= 1996 Singer World Series =

International cricket tournament

The Singer World Series was a quadrangular ODI cricket tournament held in Sri Lanka from 26 August to 7 September 1996. It featured the national cricket teams of Zimbabwe, Australia, India and the hosts, Sri Lanka. The competition was won by Sri Lanka, which defeated Australia in the final.

==Background==
The Singer World Series was the first senior cricket tournament to be held in Sri Lanka after the 1996 Cricket World Cup. Security threats due to the Sri Lankan Civil War and potential terrorist attacks from the LTTE had led Australia to refuse to visit Sri Lanka for their scheduled match in the island nation. This time, Australia agreed to participate amidst intensive security arrangements. Following their 1996 World Cup triumph, Sri Lanka had emerged as clear favourites. The Australian team was considered the most serious challenger to their prospects. Zimbabwe's struggling, lacklustre performances did not make them serious contenders. The Indian team had come off a string of successive ODI tournament defeats and a poor showing in their tour of England, which led to the replacement of the team captain Mohammad Azharuddin with his deputy, Sachin Tendulkar. The Singer World Series was to be Tendulkar's first ODI tournament leading the national team.

==Squads==

| Sri Lanka | Australia | India | Zimbabwe |
|---|---|---|---|
| Arjuna Ranatunga (c); Aravinda de Silva; Marvan Atapattu; Upul Chandana; Kumar Dharmasena; Asanka Gurusinha; Sanath Jayasuriya; Romesh Kaluwitharana (wk); Roshan Mahanama; Muttiah Muralitharan; Ravindra Pushpakumara; Hashan Tillakaratne; Chaminda Vaas; Pramodya Wickremasinghe; | Ian Healy (c) (wk); Michael Bevan; Damien Fleming; Jason Gillespie; Brad Hogg; Stuart Law; Darren Lehmann; Steve Waugh; Glenn McGrath; Ricky Ponting; Paul Reiffel; Michael Slater; Mark Waugh; | Sachin Tendulkar (c); Anil Kumble; Mohammad Azharuddin; Javagal Srinath; Rahul Dravid; Venkatesh Prasad; Sourav Ganguly; Sunil Joshi; David Johnson; Vinod Kambli; Aashish Kapoor; Nayan Mongia (wk); Ajay Jadeja; Vikram Rathour; | Alistair Campbell (c); Eddo Brandes; Grant Flower; Mark Dekker; Craig Evans; Andy Flower (wk); Charlie Lock; Wayne James; Mpumelelo Mbangwa; Henry Olonga; Ali Shah; Bryan Strang; Paul Strang; Heath Streak; Guy Whittall; Craig Wishart; |

All three visiting sides had new captains, while Sri Lanka largely retained the team that had won the World Cup under veteran Arjuna Ranatunga's captaincy. Their 14-player squad was largely unchanged from the one that had claimed the World Cup. India had named a 14-player squad under the leadership of Sachin Tendulkar. It featured two debutants: fast-bowler David Johnson and off-spin bowler Sunil Joshi. The squad was being coached by retired Indian pace bowler Madan Lal. Owing to Mark Taylor's back injury, wicket-keeper Ian Healy took over as captain of Australia's 13-player squad for the series, which included the debutants fast-bowler Jason Gillespie, spin bowler Brad Hogg and batsman Darren Lehmann. Zimbabwe's 16-player squad was led by their new captain, Alistair Campbell, who had succeeded Andy Flower.

==Points table==
The tournament was organised in a round robin format, with each team playing each other once.
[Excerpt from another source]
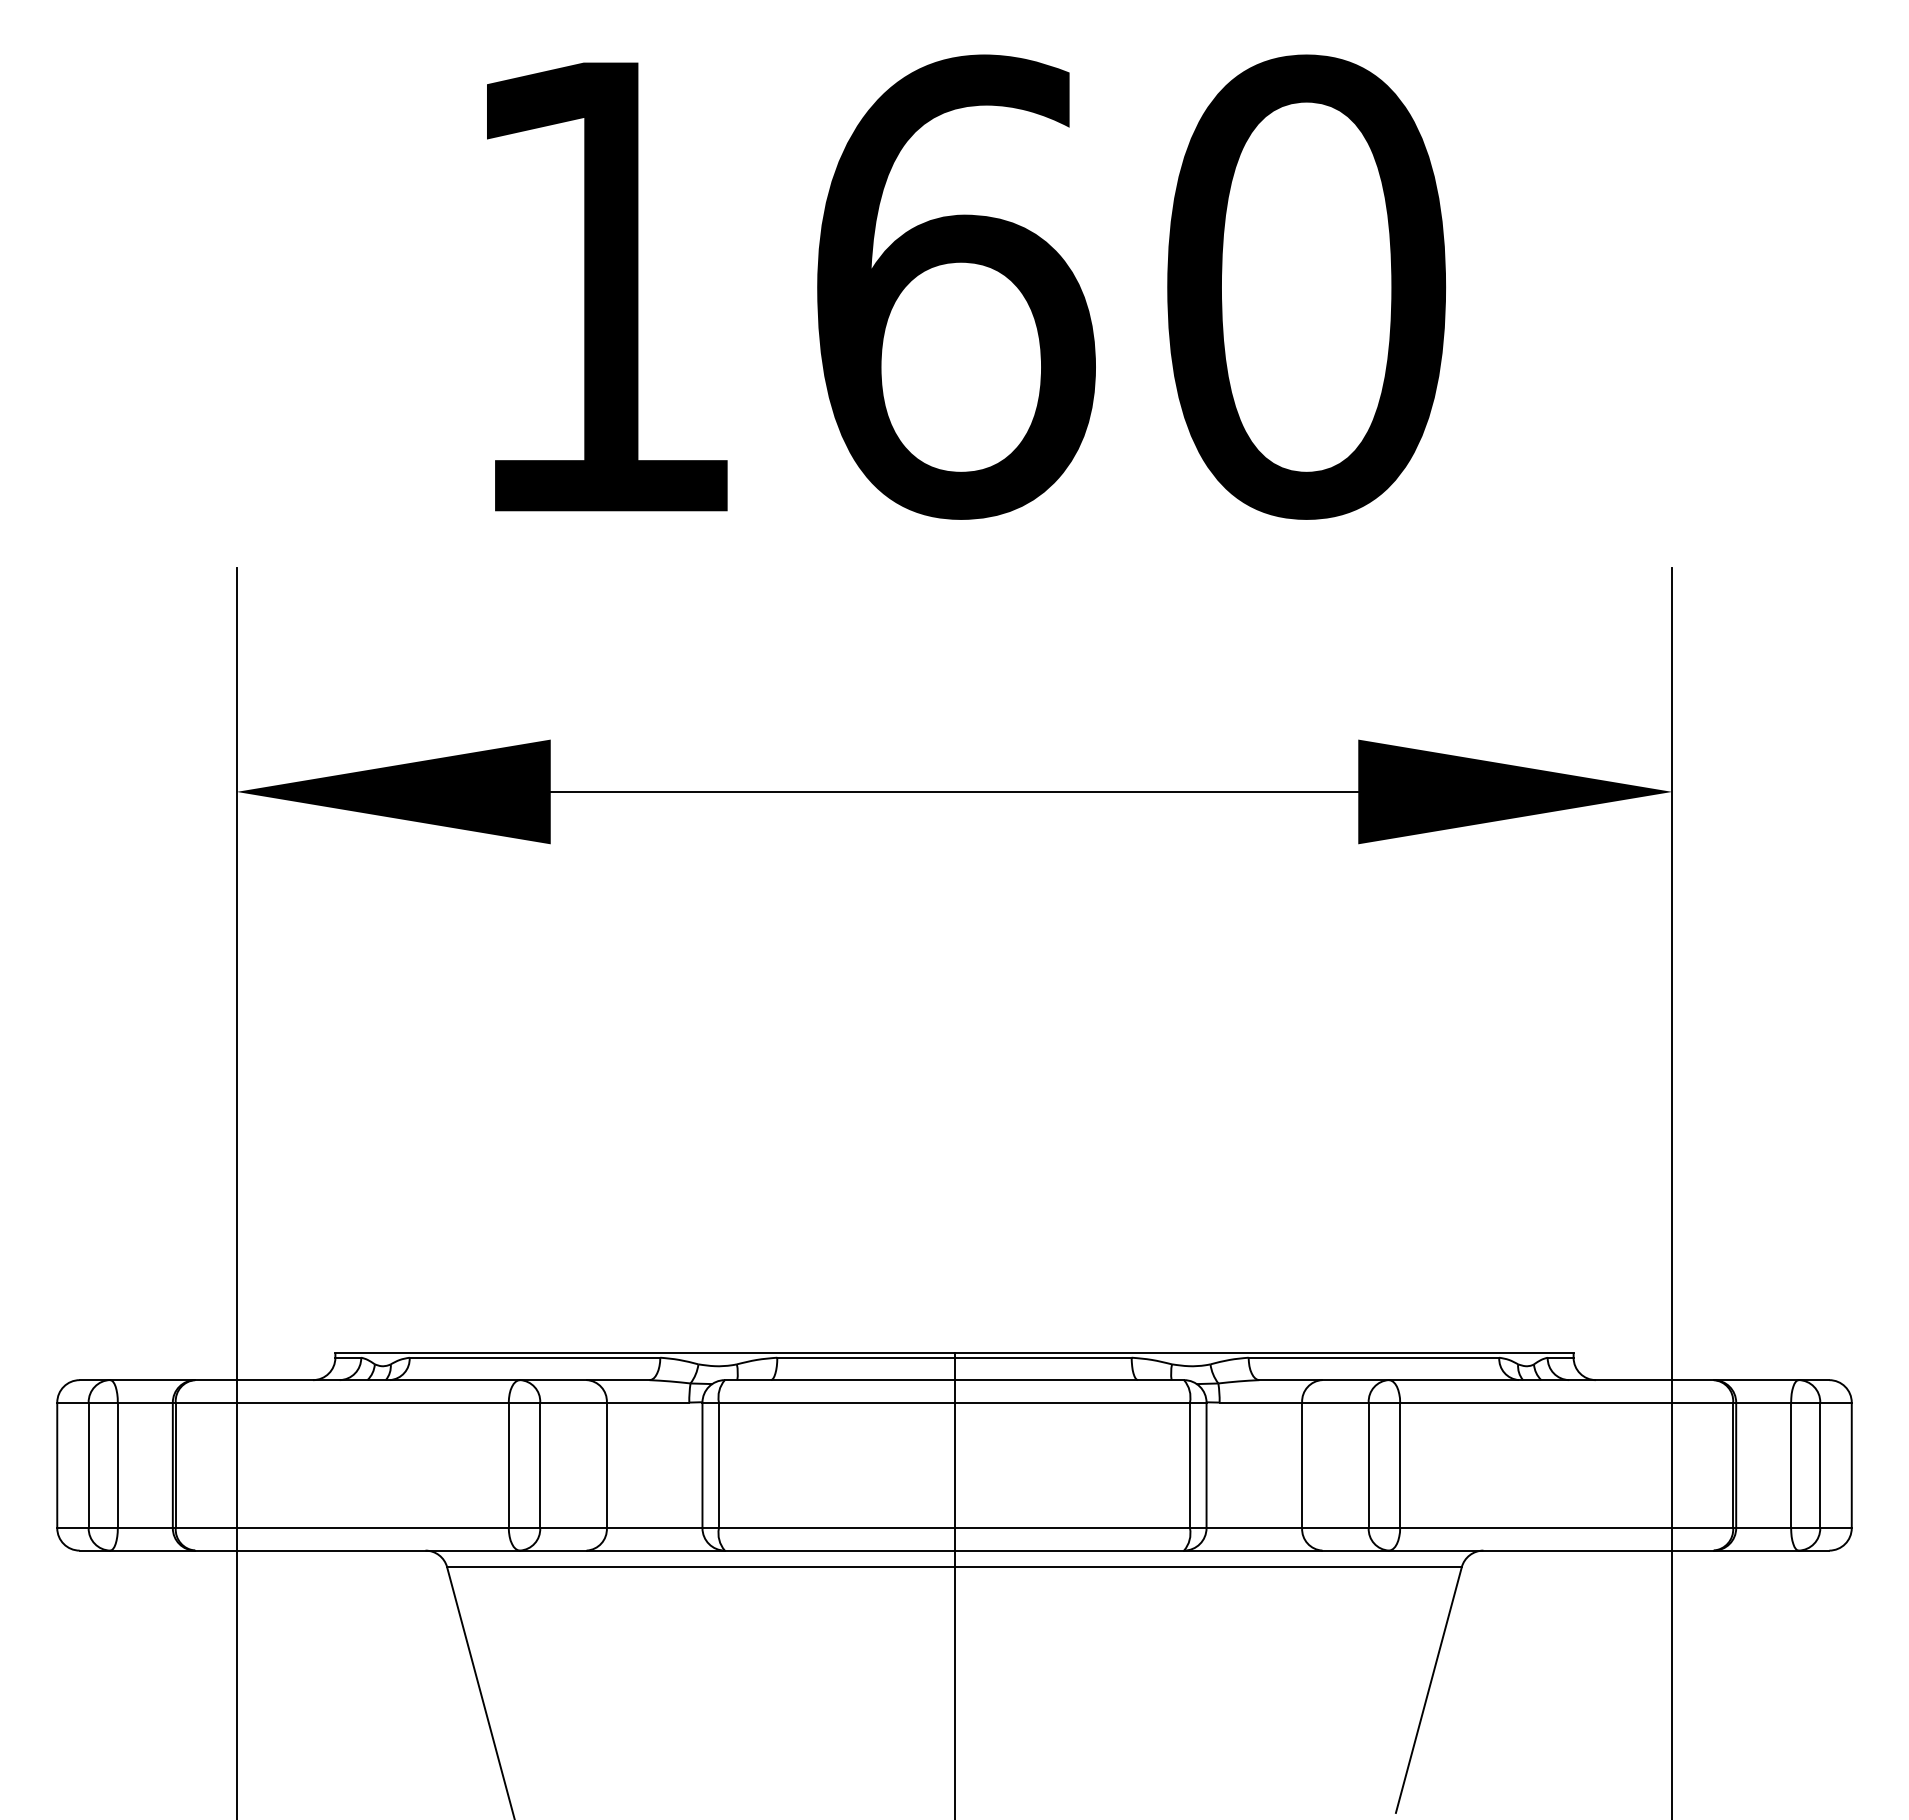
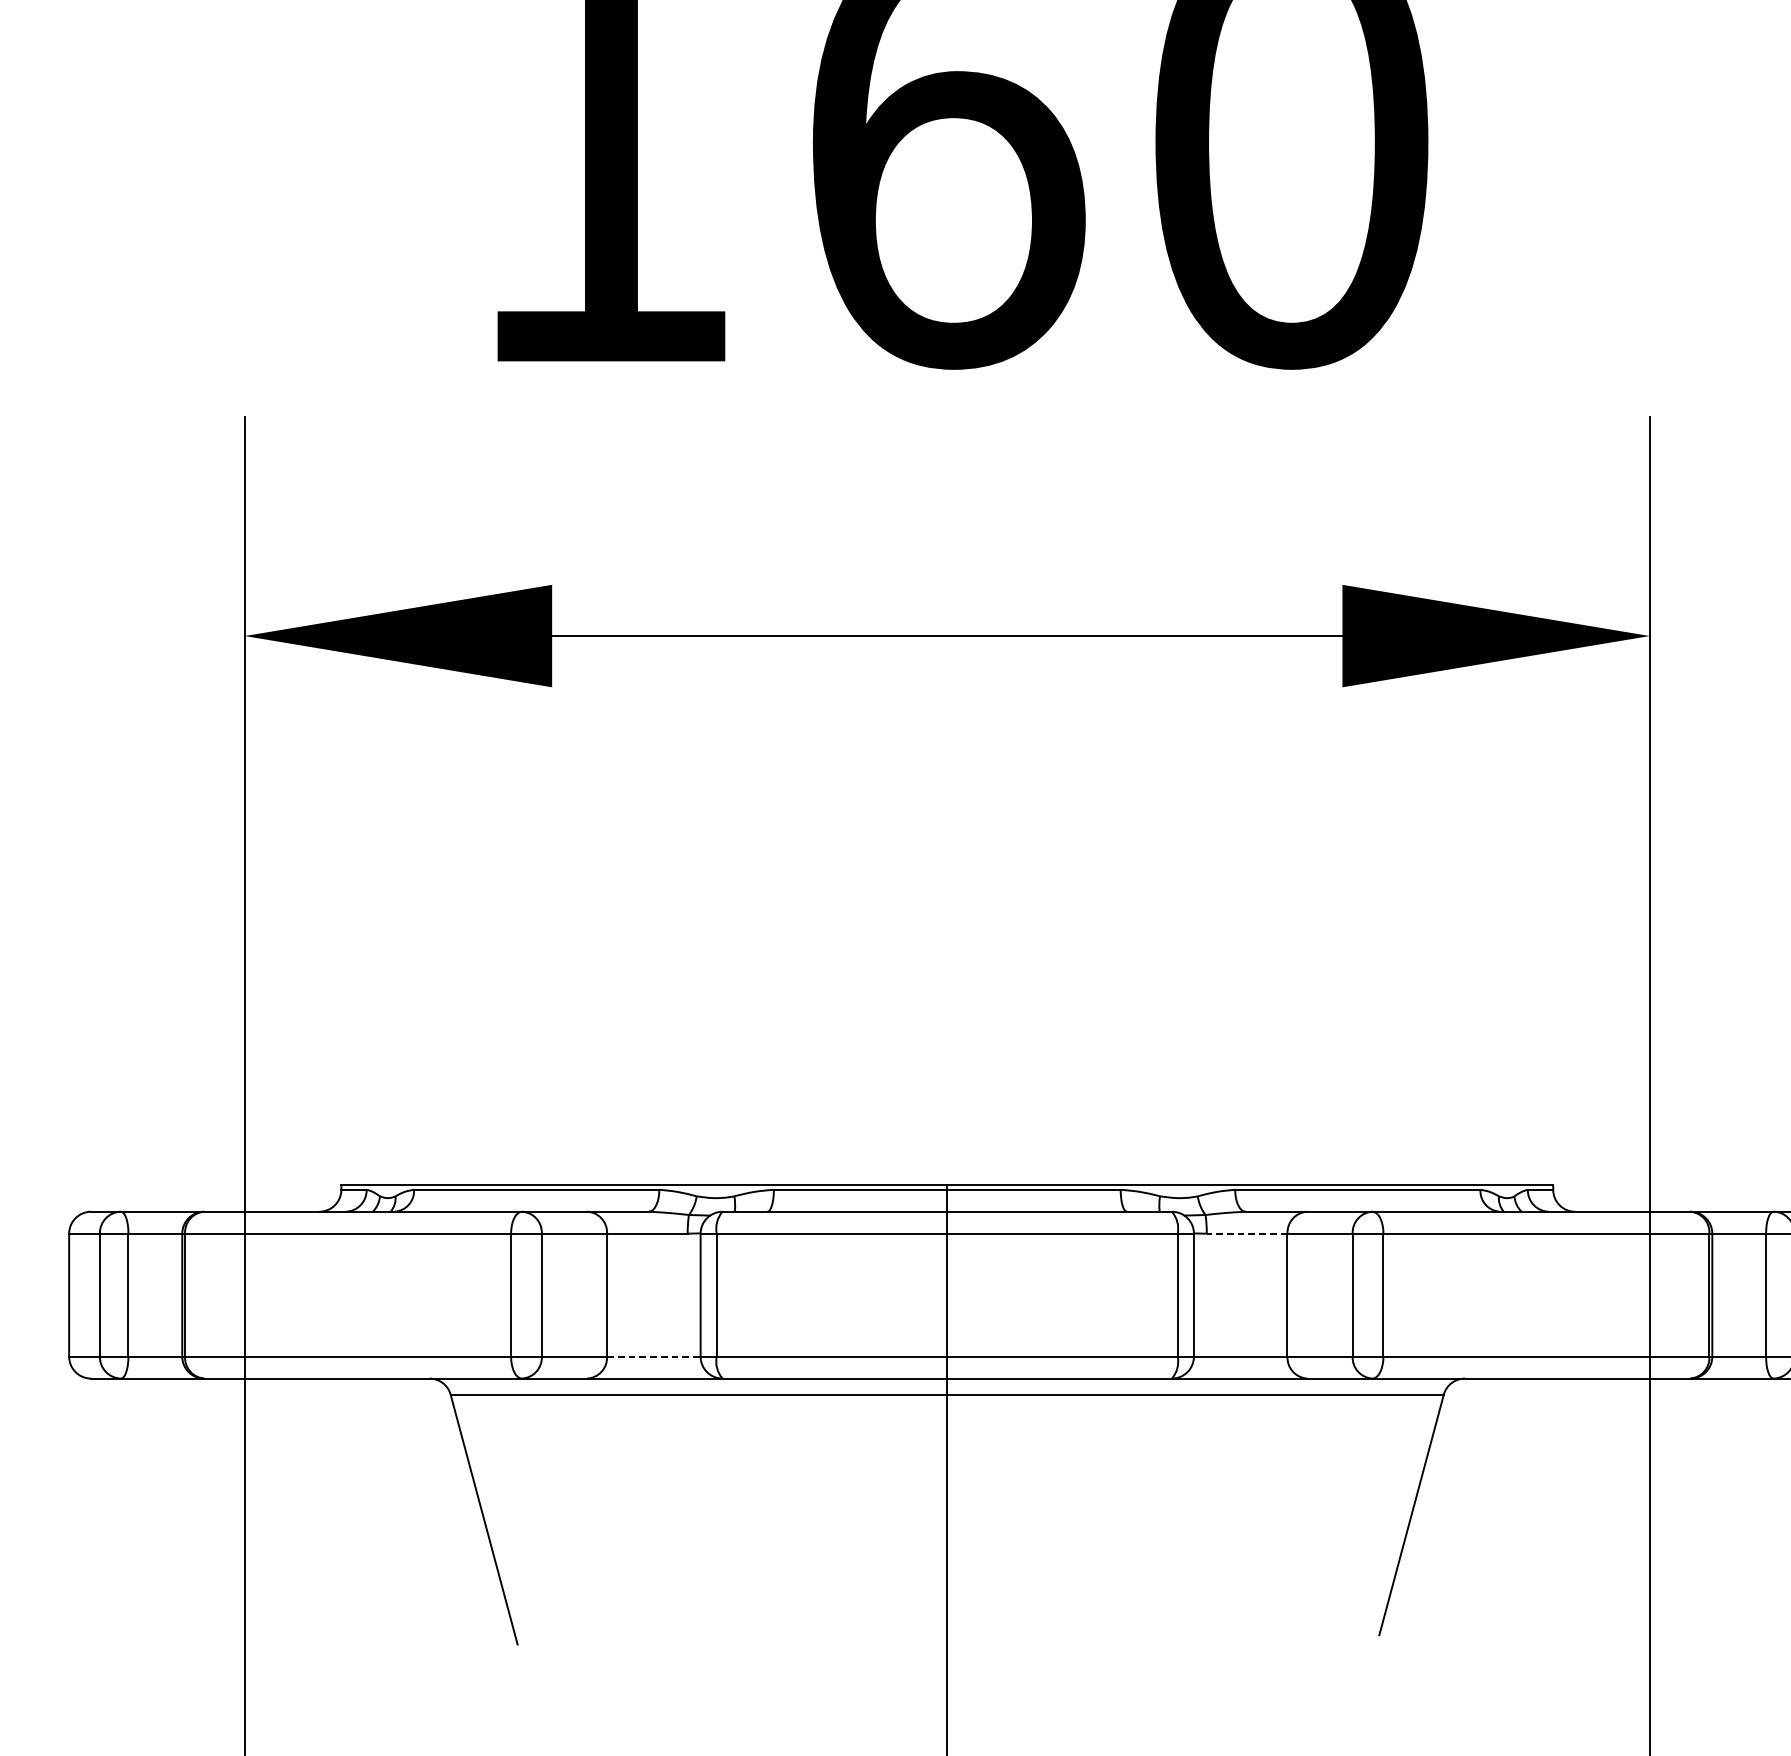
line: (1260, 1402) -> (1246, 1233), solid -> dashed
line: (654, 1528) -> (653, 1356), solid -> dashed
| Team | P | W | L | T | NR | NRR | Points |
|---|---|---|---|---|---|---|---|
| Sri Lanka | 3 | 3 | 0 | 0 | 0 | +0.49 | 6 |
| Australia | 3 | 2 | 1 | 0 | 0 | +0.74 | 4 |
| India | 3 | 1 | 2 | 0 | 0 | -0.01 | 2 |
| Zimbabwe | 3 | 0 | 3 | 0 | 0 | -1.17 | 0 |

==Records and awards==
Sri Lanka's vice-captain Aravinda de Silva won the player of the series award for amassing 334 runs in just 4 innings without losing his wicket, remaining unbeaten in all of them. Sri Lankan spin bowler Upul Chandana and Australian fast-bowler Glenn McGrath both took 7 wickets, but Chandana did so in only 3 matches to McGrath's 4.